Several hundred people gathered at Monterey Park City Hall on Tuesday, Jan. 24 for the reading of prayers and a candlelight vigil organized by the city to remember the 11 victims of Saturday’s mass shooting at a dance studio that has rattled the community. It was the second vigil at that site in two days, following one Monday night.
Mourners and speakers came together near a memorial outside the building that has grown in the days since the shooting. A corkboard nearby was filled with handwritten messages of grief and sorrow.
There is a board here with messages from the community. pic.twitter.com/82BietEJfD
— Emily Holshouser (@emilyytayylor) January 25, 2023
“To all those dancing in heaven & your families, our prayers are with you,” one message read.
Some attendees were still trying to come to terms with what happened.
“I’m feeling really emotional,” said lifelong Monterey Park resident Amy Lie. “I just can’t believe something like this could happen to our peaceful community.”
Local officials spoke and smoke from prayer candles filled the air as people paid their respects. Prayers were offered by local pastors in Taiwanese, Cantonese and other languages to offer comfort to the tight-knit community”
City Council member Yvonne Yiu said she cried the last two days after learning Ming Wei Ma, the owner of Star Ballroom & Dance Studio and the first person to rush the suspect during the shooting, had been killed.
“I knew Teacher Ma for a long time,” Yiu said. “We sang and danced together.”
The event also featured a White House aide reading a message from President Joe Biden.
“Jill and I are keeping the people of Monterey Park and the LA region in our hearts after the deadly mass shooting pierced the nation and our soul,” Biden said in the message. “There’s nothing I can say that can fill the void of those who are no longer with us.”
Another vigil was held at the dance studio Tuesday evening, becoming the third vigil in two days for the shooting victims. It was organized by the ANSWER Coalition.
There, a collection of flowers and candles continued to grow outside the studio throughout the evening as around 50 community members gathered to pay their respects.
Organizers started the evening off by reading aloud the names of the 11 victims, and mentioning the heroic efforts of Brandon Tsay, who disarmed the shooter at the Lai Lai Ballroom and Dance Studio in Alhambra.
Then, the mic was offered to community members to voice their thoughts, share their grievances and find support among a hurting community.
Monterey Park resident Maia Go said it’s been incredibly hard to process the tragedy but encouraged others to “just feel their feelings.”
“Over time I think we’ll be able to heal and at the end of the day these acts of violence don’t speak for our larger community,” Go said.

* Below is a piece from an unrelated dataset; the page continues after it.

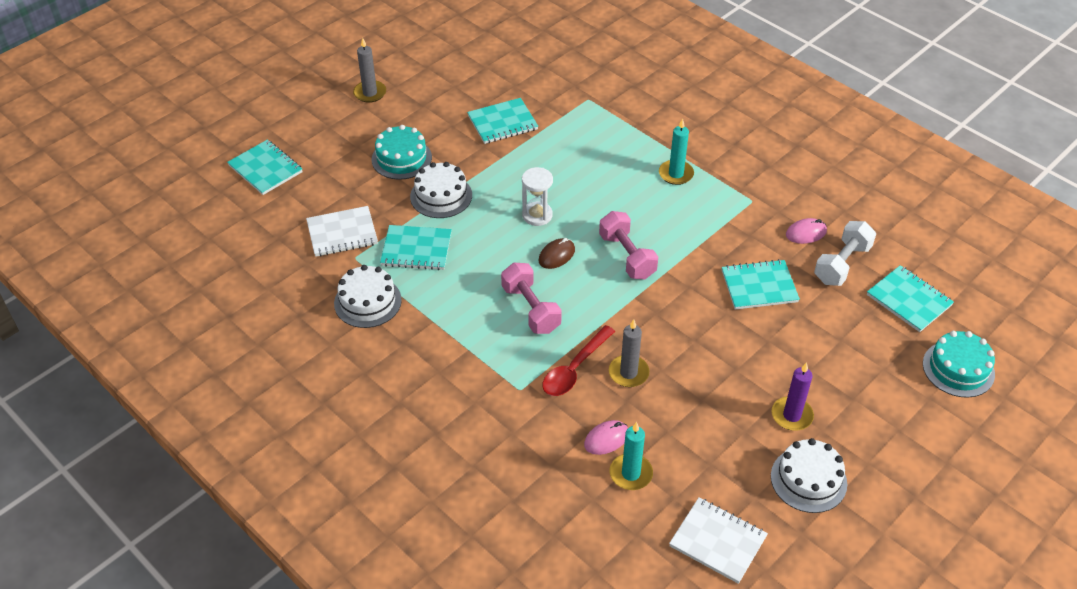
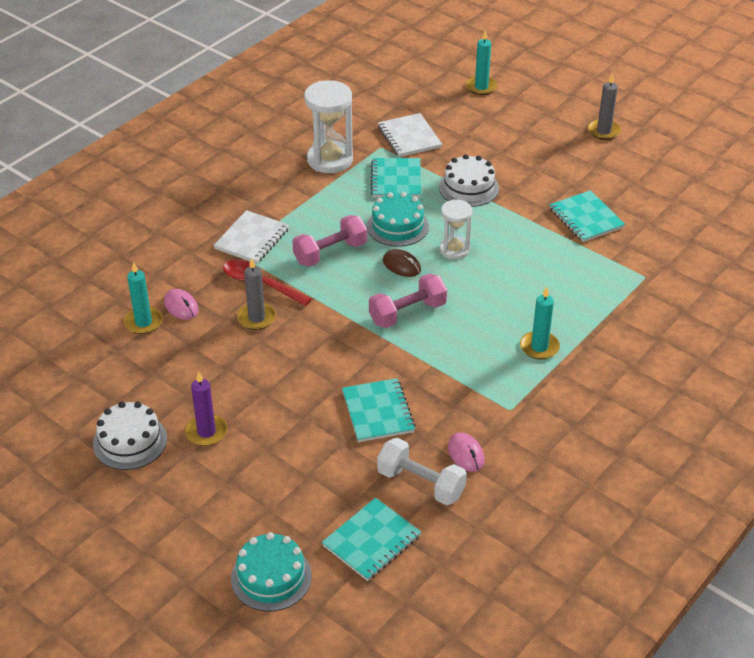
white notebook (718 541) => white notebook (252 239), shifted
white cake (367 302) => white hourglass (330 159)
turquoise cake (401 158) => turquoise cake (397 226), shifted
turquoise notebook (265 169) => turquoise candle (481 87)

Other residents shared the sentiment that they won’t let the shooting define their community.
“This kind of tragedy is not one we ever thought would happen here and now the whole country has shined the spotlight on us in our time of grief,” said Julie Ngo, 24. “We are a community rich in Asian American history and now is the time for us to take back that spotlight and show that Monterey Park is so much more than this tragedy,” Ngo said.
Some residents took the opportunity to draw attention to what they called a lack of mental health awareness in the Asian American Pacific Islander community.
One resident, Dan Hsu, 36, said that the shooter was “a sick, sick man.”
“But we have to wonder what was going through his head, what sort of abuse he endured in his life,” he said. “So often mental health is ignored in the Asian community and we need to recognize that there are many more unstable people out there whose signs are being ignored.”
Compassion in SGV, a volunteer organization in the San Gabriel Valley, plans another vigil Wednesday at 6 p.m. at the dance studio. The event will “remember, honor and grieve the tragic mass shooting victims in Monterey Park and condemn gun violence,” Compassion in SGV said on social media.